This lecture continues the review of distance matrices. Professor Strang then introduces the Procrustes problem, which looks for the orthogonal matrix that swings one set of vectors as nearly as possible onto a second set.
Distance problem: Find positions \(x\) from distances between them.
Necessary and sufficient: Distances satisfy triangle inequality.
Procrustes: Given \(n\) vectors \(x\) and \(n\) vectors \(y\).
Find the orthogonal matrix \(Q\) so that \(Qx\)'s are closest to \(y\)'s.
Related sections in textbook: IV.9 and IV.10
Instructor: Prof. Gilbert Strang
The following content is provided under a Creative Commons license. Your support will help MIT OpenCourseWare continue to offer high quality educational resources for free. To make a donation, or to view additional materials from hundreds of MIT courses, visit MIT OpenCourseWare at ocw.mit.edu.
GILBERT STRANG: OK. Just as we're getting started, I thought I'd add a few words about a question that came up after class. Suppose, in that discussion last time, where you were given three-- you were given a distance matrix-- you were given the distance between x1 and x2, between x2 and x3, and between x1 and x3, and you wanted to find points that satisfied that.
Well, we're going to fail on this example, because if the distance here is 1, the distance here is 1, then by the triangle inequality, the distance from x1 to x3 could not be more than 2. And when we square it, it could not be more than 4. And here it's 6. So what's going to happen? What goes wrong in that case? Yeah. I hadn't commented on that, and I'm not sure that the paper that I referenced does so.
So I had to do a little search back in the literature, because people couldn't overlook this problem. So this is the triangle inequality fails. And it's not going to help to go into 10 dimensions, because the triangle inequalities doesn't change. And it's still there in 10 dimensions.
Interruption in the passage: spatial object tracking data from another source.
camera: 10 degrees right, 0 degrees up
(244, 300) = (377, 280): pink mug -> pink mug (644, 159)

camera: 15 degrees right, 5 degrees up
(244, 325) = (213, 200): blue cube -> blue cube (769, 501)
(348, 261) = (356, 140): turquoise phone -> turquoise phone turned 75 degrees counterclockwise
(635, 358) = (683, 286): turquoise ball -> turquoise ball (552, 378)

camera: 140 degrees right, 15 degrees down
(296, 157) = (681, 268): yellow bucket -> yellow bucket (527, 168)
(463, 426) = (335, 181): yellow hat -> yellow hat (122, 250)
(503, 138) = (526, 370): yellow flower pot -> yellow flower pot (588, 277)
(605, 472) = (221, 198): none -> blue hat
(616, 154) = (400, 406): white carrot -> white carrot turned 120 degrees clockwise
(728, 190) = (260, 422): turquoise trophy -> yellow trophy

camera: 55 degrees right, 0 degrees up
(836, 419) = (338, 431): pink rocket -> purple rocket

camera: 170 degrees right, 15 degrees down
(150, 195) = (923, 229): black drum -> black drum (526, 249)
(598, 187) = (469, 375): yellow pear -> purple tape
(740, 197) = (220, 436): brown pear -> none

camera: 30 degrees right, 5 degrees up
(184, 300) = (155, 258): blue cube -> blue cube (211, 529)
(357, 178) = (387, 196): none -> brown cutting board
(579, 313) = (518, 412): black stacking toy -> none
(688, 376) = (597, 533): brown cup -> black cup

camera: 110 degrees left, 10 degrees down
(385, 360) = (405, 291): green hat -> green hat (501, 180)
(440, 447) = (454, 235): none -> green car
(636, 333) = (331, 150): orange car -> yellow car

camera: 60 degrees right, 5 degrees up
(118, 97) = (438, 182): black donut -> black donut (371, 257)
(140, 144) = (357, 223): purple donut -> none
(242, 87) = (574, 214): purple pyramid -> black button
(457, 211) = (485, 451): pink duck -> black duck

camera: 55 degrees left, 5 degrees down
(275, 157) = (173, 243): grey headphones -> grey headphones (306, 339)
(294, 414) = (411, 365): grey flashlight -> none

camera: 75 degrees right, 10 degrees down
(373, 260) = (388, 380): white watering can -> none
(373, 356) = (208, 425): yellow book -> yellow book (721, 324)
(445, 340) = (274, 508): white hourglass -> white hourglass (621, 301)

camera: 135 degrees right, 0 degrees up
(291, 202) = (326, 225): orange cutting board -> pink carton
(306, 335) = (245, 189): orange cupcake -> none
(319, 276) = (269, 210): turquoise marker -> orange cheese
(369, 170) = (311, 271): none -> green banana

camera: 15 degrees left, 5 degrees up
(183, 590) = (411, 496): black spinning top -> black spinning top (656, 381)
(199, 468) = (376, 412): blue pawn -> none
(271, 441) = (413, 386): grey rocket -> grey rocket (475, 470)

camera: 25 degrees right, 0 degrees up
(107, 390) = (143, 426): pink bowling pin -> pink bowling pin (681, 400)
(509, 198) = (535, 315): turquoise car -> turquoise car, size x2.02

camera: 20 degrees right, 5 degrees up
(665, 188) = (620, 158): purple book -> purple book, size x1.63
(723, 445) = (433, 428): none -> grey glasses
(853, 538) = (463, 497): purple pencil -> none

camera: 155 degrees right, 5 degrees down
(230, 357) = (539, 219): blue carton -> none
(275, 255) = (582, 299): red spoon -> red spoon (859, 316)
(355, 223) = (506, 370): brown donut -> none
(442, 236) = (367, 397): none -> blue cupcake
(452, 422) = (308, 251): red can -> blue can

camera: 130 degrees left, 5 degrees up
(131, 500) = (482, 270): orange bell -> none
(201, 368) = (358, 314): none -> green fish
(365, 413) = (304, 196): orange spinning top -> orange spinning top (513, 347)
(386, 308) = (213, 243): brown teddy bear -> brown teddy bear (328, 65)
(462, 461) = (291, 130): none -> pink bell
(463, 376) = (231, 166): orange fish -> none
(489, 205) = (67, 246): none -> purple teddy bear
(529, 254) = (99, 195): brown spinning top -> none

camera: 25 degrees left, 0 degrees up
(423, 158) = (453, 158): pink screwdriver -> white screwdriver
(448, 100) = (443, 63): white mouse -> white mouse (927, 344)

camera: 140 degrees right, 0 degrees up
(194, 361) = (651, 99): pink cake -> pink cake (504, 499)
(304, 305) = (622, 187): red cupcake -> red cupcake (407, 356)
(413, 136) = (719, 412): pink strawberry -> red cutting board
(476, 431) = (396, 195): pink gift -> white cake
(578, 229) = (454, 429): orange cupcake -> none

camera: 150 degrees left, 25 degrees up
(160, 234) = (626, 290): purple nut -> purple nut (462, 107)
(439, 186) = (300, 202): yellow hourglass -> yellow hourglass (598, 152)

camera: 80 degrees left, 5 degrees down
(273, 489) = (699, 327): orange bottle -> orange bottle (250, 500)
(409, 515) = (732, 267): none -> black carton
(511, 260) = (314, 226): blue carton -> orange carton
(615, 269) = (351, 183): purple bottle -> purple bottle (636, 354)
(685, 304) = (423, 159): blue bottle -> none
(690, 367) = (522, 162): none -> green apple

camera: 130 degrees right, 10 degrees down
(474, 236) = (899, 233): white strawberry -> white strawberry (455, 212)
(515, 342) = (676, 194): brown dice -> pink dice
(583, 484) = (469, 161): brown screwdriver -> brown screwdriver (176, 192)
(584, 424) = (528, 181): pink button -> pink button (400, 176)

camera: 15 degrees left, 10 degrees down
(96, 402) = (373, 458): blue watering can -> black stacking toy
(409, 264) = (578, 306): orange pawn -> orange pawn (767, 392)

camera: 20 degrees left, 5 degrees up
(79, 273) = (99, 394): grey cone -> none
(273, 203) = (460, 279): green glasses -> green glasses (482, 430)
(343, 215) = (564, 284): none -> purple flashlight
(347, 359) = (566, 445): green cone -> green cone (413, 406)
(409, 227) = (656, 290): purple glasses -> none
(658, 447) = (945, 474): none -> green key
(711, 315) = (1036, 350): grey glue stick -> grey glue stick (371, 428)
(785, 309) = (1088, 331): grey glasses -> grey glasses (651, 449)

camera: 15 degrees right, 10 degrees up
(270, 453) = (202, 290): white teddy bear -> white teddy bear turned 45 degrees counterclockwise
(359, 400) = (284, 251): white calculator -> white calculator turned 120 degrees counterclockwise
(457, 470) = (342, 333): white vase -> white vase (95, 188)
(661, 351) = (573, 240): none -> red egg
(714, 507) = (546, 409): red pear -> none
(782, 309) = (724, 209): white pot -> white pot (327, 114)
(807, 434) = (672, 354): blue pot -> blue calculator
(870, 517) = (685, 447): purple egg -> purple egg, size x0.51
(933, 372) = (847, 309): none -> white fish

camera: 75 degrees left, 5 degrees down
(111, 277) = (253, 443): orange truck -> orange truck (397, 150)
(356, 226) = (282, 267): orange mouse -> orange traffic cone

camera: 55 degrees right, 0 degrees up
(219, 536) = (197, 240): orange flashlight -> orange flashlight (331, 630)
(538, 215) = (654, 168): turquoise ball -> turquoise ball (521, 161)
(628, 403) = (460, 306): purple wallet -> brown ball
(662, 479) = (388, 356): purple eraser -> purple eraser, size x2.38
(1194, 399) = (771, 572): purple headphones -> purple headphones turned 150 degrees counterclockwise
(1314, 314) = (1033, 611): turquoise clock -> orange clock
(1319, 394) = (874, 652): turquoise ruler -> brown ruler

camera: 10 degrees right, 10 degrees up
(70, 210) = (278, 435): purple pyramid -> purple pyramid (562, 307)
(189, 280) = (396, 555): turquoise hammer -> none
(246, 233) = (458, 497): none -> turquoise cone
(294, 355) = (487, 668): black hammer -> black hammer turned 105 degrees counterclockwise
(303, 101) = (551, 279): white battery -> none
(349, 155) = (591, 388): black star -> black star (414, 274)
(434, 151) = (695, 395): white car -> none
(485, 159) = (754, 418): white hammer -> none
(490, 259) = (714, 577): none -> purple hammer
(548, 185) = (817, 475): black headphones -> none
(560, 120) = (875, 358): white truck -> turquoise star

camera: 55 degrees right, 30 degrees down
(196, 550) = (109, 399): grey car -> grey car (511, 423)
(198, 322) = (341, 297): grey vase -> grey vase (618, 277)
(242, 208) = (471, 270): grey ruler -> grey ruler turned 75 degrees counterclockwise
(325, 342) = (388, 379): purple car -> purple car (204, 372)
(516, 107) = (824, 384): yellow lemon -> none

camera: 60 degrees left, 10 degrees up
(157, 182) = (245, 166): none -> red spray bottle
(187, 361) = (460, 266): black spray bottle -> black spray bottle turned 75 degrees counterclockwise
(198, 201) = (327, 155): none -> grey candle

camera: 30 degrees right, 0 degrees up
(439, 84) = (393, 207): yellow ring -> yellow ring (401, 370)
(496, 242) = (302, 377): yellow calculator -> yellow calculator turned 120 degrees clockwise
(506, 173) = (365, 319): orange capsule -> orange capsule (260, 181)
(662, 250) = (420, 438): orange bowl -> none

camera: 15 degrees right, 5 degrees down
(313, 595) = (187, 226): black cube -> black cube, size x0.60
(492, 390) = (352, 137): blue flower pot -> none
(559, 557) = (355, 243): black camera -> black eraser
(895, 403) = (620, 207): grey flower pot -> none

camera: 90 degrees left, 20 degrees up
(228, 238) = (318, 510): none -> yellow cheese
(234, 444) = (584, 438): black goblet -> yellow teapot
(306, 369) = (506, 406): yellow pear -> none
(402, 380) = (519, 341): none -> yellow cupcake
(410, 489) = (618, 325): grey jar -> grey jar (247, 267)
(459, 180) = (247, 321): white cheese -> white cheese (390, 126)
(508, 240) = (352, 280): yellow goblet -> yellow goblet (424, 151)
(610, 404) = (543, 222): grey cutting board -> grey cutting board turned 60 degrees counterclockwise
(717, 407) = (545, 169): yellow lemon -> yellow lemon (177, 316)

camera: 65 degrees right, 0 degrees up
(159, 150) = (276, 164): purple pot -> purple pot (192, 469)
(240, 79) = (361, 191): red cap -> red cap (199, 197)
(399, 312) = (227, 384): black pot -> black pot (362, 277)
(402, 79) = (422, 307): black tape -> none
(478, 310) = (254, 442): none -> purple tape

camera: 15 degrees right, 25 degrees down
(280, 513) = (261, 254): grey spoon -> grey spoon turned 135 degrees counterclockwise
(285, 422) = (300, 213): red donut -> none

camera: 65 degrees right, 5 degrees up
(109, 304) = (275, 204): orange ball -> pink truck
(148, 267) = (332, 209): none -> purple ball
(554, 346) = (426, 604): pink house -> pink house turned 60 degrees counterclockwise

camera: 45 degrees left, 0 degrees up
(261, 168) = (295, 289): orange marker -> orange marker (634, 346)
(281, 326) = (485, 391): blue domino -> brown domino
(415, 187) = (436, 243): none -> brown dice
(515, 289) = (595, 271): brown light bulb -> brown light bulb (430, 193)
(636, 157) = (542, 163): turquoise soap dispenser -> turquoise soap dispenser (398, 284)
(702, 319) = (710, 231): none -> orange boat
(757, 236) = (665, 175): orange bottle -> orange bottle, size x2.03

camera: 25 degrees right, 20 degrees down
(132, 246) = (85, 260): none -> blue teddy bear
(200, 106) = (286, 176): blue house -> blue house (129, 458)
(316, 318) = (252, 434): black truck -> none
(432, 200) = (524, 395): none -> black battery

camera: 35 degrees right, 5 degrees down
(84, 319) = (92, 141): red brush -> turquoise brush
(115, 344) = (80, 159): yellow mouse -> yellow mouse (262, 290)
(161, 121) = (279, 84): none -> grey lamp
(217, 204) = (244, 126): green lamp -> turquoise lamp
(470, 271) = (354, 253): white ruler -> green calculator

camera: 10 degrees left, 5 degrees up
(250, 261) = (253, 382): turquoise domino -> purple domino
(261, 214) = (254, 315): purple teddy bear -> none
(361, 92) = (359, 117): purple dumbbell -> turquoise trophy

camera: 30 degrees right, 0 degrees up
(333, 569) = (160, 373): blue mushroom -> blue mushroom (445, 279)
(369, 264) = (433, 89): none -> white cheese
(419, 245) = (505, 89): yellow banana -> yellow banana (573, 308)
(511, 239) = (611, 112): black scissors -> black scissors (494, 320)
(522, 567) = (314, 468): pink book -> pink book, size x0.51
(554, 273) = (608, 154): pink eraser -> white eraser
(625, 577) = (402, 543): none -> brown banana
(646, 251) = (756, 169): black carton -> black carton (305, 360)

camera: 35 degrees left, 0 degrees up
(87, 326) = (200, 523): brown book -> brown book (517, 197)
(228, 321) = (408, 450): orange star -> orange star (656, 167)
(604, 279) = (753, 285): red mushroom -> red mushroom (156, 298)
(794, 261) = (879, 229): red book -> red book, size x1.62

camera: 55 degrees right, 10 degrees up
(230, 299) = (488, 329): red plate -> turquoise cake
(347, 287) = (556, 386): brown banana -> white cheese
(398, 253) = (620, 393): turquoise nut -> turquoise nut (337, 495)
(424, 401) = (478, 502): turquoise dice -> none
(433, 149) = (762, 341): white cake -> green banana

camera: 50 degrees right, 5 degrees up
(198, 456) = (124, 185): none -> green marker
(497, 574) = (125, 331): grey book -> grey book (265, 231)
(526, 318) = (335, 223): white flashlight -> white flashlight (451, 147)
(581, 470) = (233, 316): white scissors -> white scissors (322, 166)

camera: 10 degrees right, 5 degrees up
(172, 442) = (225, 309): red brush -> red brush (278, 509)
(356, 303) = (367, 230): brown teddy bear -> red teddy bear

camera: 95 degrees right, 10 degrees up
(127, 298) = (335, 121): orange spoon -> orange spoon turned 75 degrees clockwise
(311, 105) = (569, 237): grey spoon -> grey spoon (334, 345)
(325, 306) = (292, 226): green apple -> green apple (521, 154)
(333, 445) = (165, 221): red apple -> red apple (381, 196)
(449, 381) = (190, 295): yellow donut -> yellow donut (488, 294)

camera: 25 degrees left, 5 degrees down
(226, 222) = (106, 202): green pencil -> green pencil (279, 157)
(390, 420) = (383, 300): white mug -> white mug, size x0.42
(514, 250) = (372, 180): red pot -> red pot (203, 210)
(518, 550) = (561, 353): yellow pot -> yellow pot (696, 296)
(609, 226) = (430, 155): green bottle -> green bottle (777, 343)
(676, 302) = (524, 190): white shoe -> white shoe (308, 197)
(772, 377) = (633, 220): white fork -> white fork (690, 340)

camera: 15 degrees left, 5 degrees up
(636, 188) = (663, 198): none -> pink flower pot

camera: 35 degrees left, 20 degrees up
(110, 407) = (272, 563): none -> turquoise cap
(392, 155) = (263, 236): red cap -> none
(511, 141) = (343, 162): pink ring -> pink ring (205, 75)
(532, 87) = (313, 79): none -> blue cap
And we're still failing. So what happens? Well, what could happen? Do you remember?
And you'll have to remind me, the key equation. You remember, we had an equation connecting the-- so what is the matrix D for this problem? So D is-- this is a 3 by 3 matrix with these distances squared. And it was convenient to use distances squared, because that's what comes into the next steps. So of course, the distance from each x to itself is zero.
The distance from x distance squared was that. This one was that. But this one is 6. OK. So that's the distance matrix. And we would like to find-- the job was to find-- and I'm just going to write down, we cannot find x1, x2, and x3 to match those distances. So what goes wrong? Well, there's only one thing that could go wrong. When you connect this distance matrix D to the matrix X transpose X-- you remember the position matrix-- maybe I called it G? This is giving-- so Gij is the dot product of xi with xj.
Make that into a j. Thank you. So Gij is the matrix of dot product. And the great thing was that we can discover what that matrix-- that matrix G comes directly from D-- comes directly from D. And of course, what do we know about this matrix of cross products? We know that is positive semidefinite. So what goes wrong? Well, just in a word, when we write out that equation and discover what G is, if the triangle inequality fails, we learn that G doesn't come out positive definite.
That's really all I want to say. And I could push through the example. G will not come out positive definite if D-- if that's D because it can't. If it came out positive definite, then we could find an X. So if we had the G, then the final step, you remember, is to find an X. Well we know that if G is positive semidefinite, there are multiple ways to find an X.
This is positive semidefinite matrices is what you get out of X transpose X's. And we can find an x given a G. We can find G given an x. So it has to be that this won't be true-- that the matrix G that comes out of that equation will turn out not to be positive definite. So it's really quite nice. It's a beautiful little bit of mathematics, that if, and only if, the triangle inequality is satisfied by these numbers-- if and only if-- then the matrix in the D matrix-- then the G matrix that comes out of this equation-- which I haven't written-- is positive semidefinite.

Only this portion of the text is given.